Several beatable firs nearby yielded 8 spider species to my net. Laurel's sweeping along the shore added 3. Then it was time for sifting, which produced a seeming unfair disparity of results! Air temperature seemed to be over 50 so I expected good results from leaf litter, but the litter was apparently still too cold, giving me but a single spider species, Usofila pacifica (3 specimens), ultimately supplemented by a solitary Coreorgonal. Meanwhile, Laurel was getting a record-breaking set of 20-21 species from moss on assorted river-bottom trees. Included were 2 Clubiona species, a nice Meriola, and 3 adults of one of the Ozyptila crab spiders she's studying, showing some odd genitalic variation. I did some field sweeping inland from the river and added 3 more, including the rare, bizarre Tmarus angulatus. Our sample was 33 species at this point.

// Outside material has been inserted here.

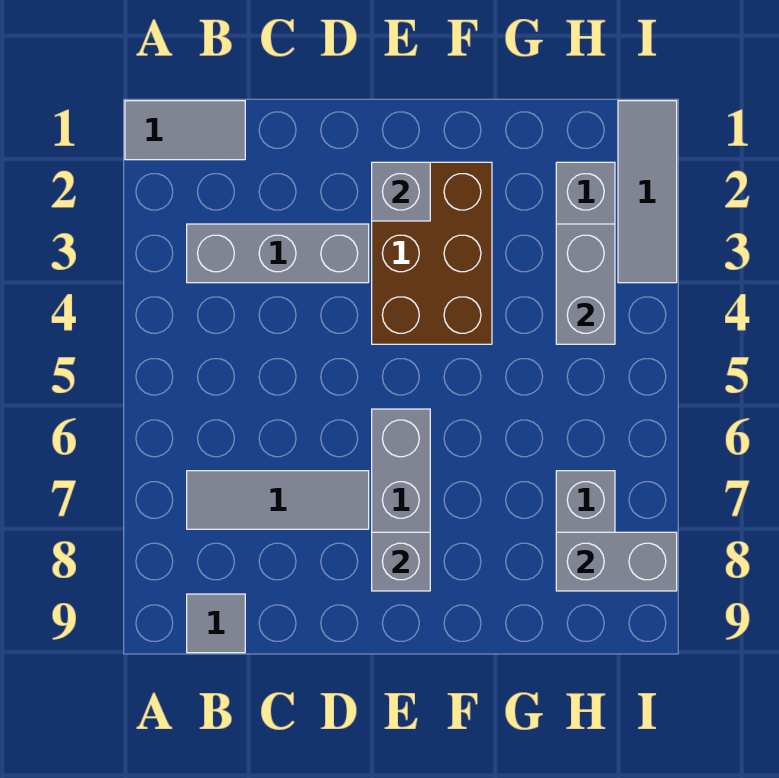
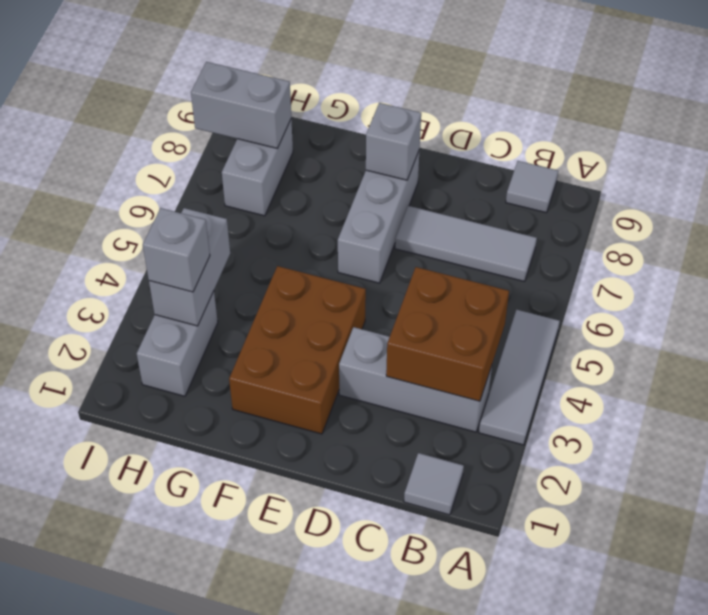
grey tile A1:B1 level 1 -> grey tile B1 level 1
none -> brown brick B3:C4 level 2
grey brick E2 level 2 -> grey brick H3 level 3
grey tile I1:I3 level 1 -> grey tile A3:A5 level 1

Next we hiked back up our mysterious trail to the clearcut. There, Laurel swept grass and I beat some of the young replanted Douglas-fir, between us boosting the collection to 40 species. Back at the car, forest understory and fallen cones added 2 more each. For our final site, we navigated a long way around to a nearby rural housing development that featured a bridge across the river, less than a mile upstream from where we'd just been. It turned out this bridge was in what almost amounts to a gated community, but all the natives were friendly. Laurel's expectation of good stuff from the bridge railings was disappointed here, but I first got an Araneus diadematus from the ivy draping bridge-side trees, then gathered a bag of litter (from the one spot not posted no-trespassing) to warm up and sift at home. That worked out very well, adding 4 more spider species including the seemingly new Ozyptila species I'd found in Lewis County in March 2018 — even though this litter was about half ivy leaves! In all, a fine trip featuring several strokes of luck! Total catch, 49 species.
There's still one more 2019 trip to post, and 2 more from 2020 but who knows when I'll get back to my workstation to do it!